Bill Gates: Technology Kills Jobs and So Will Higher Minimum Wage

Source: http://www.flickr.com/photos/63648405@N04/

Bill Gates put some perspective on employment, minimum wage, and education in America at a speech given in Washington, D.C., on Thursday. He spoke on the issue of bots — or, for the more tech savvy, “software substitution” — and how they will be transforming the job market in years to come. “Software substitution, whether it’s for drivers or waiters or nurses … it’s progressing. … Technology over time will reduce demand for jobs, particularly at the lower end of skill set. … Twenty years from now, labor demand for lots of skill sets will be substantially lower. I don’t think people have that in their mental model,” said Gates, according to Business Insider.

The Bureau of Labor Statistics said unemployment came in at 6.7 percent for the month of February, a slight increase over January’s 6.6 percent but a considerable decrease from most of 2013, which saw levels reach as high as 7.9 in January that year. Job distribution in various industries for 2012 is also available from the BLS. The organization expects to see an increase in the distribution in service-providing industries, from 79 percent in 2012 to 80.9 percent in 2022. This includes industries such as manufacturing, service providing, mining, construction, and the like — industries that could be all be included in Gate’s prediction.
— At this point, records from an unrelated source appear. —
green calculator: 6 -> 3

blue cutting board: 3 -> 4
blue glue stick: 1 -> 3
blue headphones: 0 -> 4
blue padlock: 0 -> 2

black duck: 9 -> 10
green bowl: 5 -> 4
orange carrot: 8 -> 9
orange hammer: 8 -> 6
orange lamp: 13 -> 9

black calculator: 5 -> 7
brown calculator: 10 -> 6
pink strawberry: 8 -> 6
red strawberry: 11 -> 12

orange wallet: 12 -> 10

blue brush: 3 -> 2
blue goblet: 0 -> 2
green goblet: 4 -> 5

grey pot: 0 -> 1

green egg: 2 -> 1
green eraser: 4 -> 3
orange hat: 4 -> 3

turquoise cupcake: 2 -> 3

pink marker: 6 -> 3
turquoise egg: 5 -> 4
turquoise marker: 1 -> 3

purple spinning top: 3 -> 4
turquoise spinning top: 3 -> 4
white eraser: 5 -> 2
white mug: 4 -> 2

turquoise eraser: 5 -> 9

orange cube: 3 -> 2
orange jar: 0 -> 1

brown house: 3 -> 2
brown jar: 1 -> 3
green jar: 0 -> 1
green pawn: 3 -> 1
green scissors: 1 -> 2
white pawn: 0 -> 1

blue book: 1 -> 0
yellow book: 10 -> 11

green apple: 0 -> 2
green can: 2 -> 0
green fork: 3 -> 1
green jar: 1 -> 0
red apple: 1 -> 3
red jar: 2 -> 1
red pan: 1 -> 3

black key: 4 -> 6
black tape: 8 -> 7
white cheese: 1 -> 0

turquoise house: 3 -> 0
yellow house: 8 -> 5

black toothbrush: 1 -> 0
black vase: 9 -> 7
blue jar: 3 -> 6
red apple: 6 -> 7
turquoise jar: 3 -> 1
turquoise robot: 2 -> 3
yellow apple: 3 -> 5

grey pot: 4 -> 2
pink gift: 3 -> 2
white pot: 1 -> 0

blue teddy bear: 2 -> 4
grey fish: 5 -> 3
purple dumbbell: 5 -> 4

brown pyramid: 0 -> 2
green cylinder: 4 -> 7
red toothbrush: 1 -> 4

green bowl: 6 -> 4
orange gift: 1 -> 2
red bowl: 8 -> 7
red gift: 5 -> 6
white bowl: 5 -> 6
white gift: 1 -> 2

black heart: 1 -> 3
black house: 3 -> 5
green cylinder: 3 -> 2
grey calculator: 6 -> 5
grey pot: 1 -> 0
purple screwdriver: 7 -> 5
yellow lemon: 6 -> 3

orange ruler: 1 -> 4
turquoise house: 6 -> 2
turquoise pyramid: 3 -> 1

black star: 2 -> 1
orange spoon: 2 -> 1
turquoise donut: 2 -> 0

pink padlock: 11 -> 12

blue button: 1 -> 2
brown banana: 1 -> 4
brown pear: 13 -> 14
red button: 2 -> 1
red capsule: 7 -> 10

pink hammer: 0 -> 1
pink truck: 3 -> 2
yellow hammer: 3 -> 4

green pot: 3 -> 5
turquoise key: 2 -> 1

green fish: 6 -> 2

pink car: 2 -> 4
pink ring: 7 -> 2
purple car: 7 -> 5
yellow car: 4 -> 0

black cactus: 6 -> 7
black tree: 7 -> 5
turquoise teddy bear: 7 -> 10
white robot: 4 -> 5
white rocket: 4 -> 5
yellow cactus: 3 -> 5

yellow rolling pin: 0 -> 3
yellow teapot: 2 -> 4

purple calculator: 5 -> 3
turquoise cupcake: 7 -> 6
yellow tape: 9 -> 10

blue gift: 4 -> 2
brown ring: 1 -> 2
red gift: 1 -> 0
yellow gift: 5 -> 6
Employment issues are seeing action in Washington as of late, following President Barack Obama’s State of the Union Address, in which he emphasized intentions to up the minimum wage with or without Congress — and as of Thursday, to grant overtime to workers that would otherwise be ineligible. The president and many Democrats with eyes on midterm elections are concerned that workers who should be making more money based on their work are not getting the pay they deserve, and that struggling families and average Americans can help the economy given a financial boost.

Others have claimed that an overtime addition for millions will simply lead to worker reduction and pay cuts, and that a minimum wage increase will lead to smaller workforces. Gates is of the latter opinion, according to Business Insider’s report on his talk. He is concerned that with an increase in minimum wage, incentives to keep workers will be lost, while technology itself works simultaneously to discourage workers.

“When people say we should raise the minimum wage, I worry about what that does to job creation … potentially damping demand in the part of the labor spectrum that I’m most worried about,” he said. Though not mentioned by Gates, his point also emphasizes the need for education and aid for those seeking an education that will result in a job, with the likelihood that jobs requiring less specialization and schooling will become more difficult to obtain and less available in a changing job market.

The new regulations released by the Obama administration could be an example of this. They will bar for-profit colleges from federal aid programs if they do not prove that they are preparing students to succeed in the job market.